Lately I've been reminiscing on the communities surrounding the Miami Hurricanes football team, and how homegrown talent has made the U into the legendary program it is today.
As I was doing research on some of the greatest Hurricanes to come out of Dade County, I was shocked on how many linebackers the 305 has produced.
Starting in the early days of Hurricanes football, the “Mad Stork” Ted Hendricks is listed as both a linebacker and defensive-end, so he finds himself in on this article. The Hialeah native is still to this day, one of the greatest Canes of all-time. In three years at UM, Hendricks was a two-time All-American, finished fifth in the Heisman race in 1968, and averaged 109 tackles per season.
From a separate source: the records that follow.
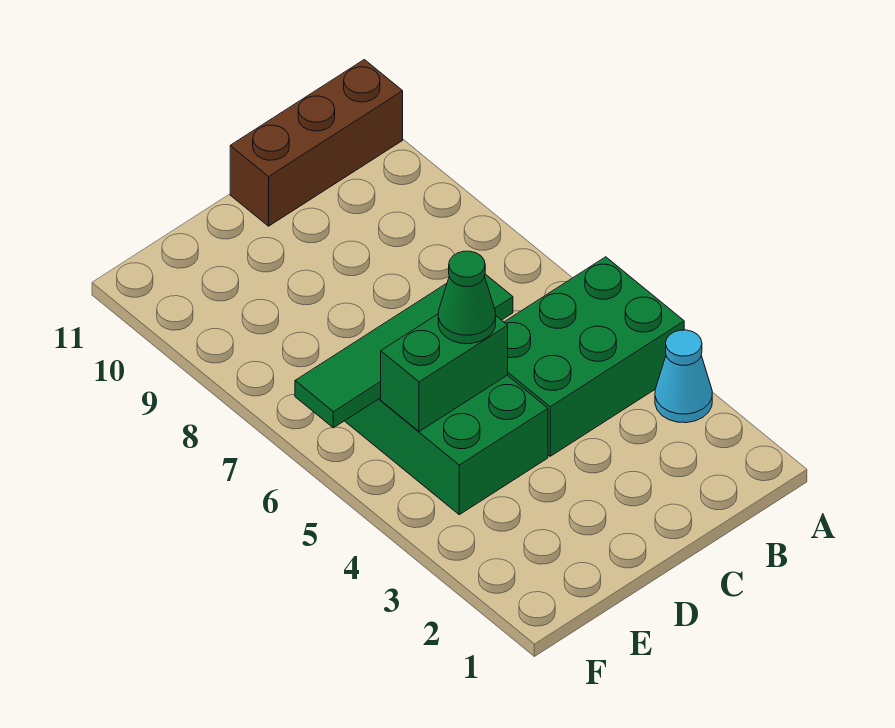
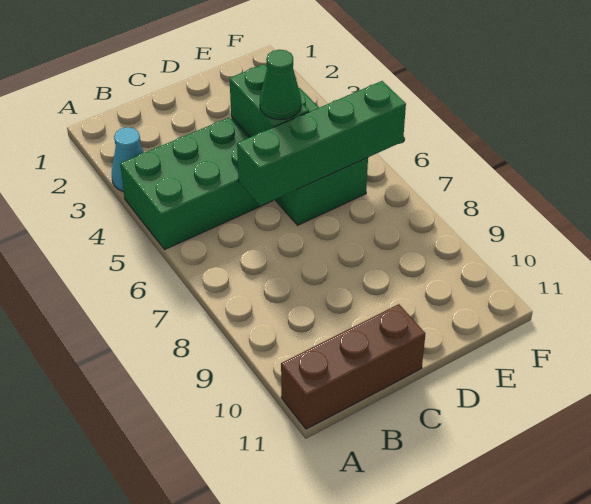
green tile C6:F6 level 2 -> green brick C6:F6 level 2
green brick D5:E5 level 2 -> green brick D4:D5 level 2

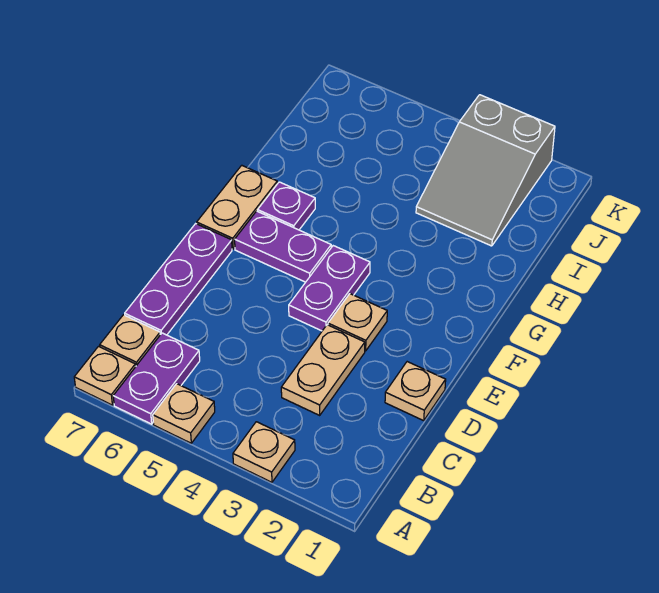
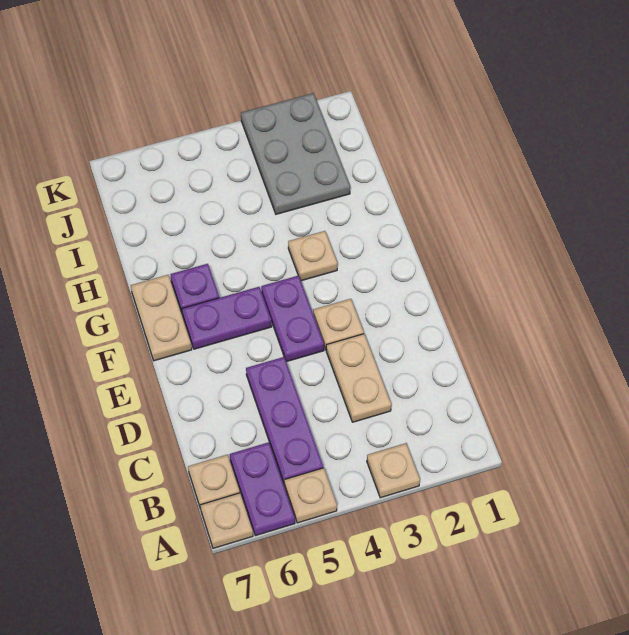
purple plate C7:E7 level 1 -> purple plate B5:D5 level 1
tan plate D1 level 1 -> tan plate G3 level 1
grey slope I2:K3 level 1 top K -> grey plate I2:K3 level 1

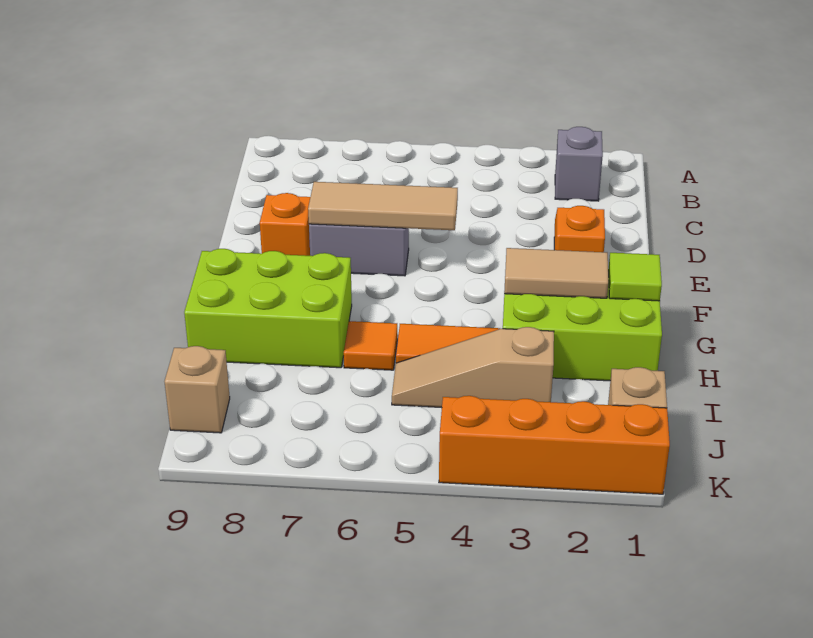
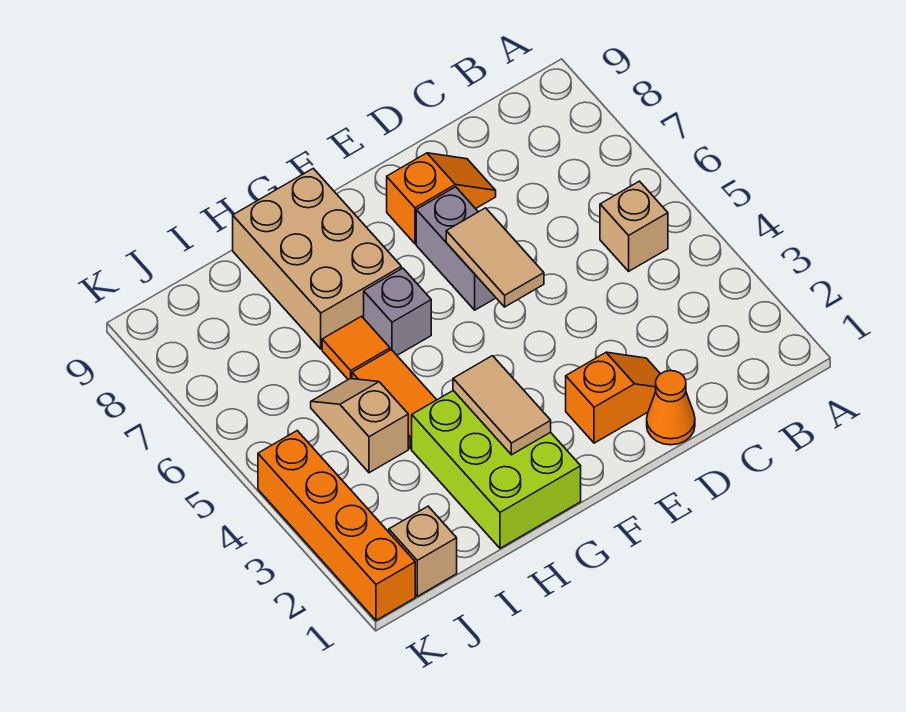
grey brick B2 level 1 -> grey brick G6 level 1
none -> orange cone D1 level 1
tan tile E5:E7 level 2 -> tan tile E5:E6 level 2
lime tile G1 level 2 -> none
lime brick G7:H9 level 1 -> tan brick G7:H9 level 1
tan slope I3:I5 level 1 top 3 -> tan slope I4:I5 level 1 top 4
tan brick J9 level 1 -> tan brick B5 level 1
Moving into the 1980’s, you have several guys who made huge impacts to help create a Canes dynasty. In the 1984 Orange Bowl, LB’s Fred Robinson and Jacinto Fernandez came up big in Miami’s first National Championship. Also from the county of Dade, you have big and mean Winston Moss, who struck fear in the eyes of his opponents and was a freshman starter on that 1983 championship team.
In the mid 80’s under Jimmy Johnson, Randy Shannon became a constant starter at linebacker, and helped UM win another title in 1987. During those same championship years, George Mira Jr. compiled stats left and right, and was Miami’s all-time leading tackler for 13 years up until 2000.
Towards the end of the decade in 1988, we were introduced to another linebacker out of Dade, Darrin Smith. Along with fellow 305-native Micheal Barrow as well as Jessie Armstead, the three would form one of the greatest linebacking corps in college football history called The Bermuda Triangle. Smith earned All-American honors in 1991 and 1992, and was a two-time Butkus Award semi-finalist.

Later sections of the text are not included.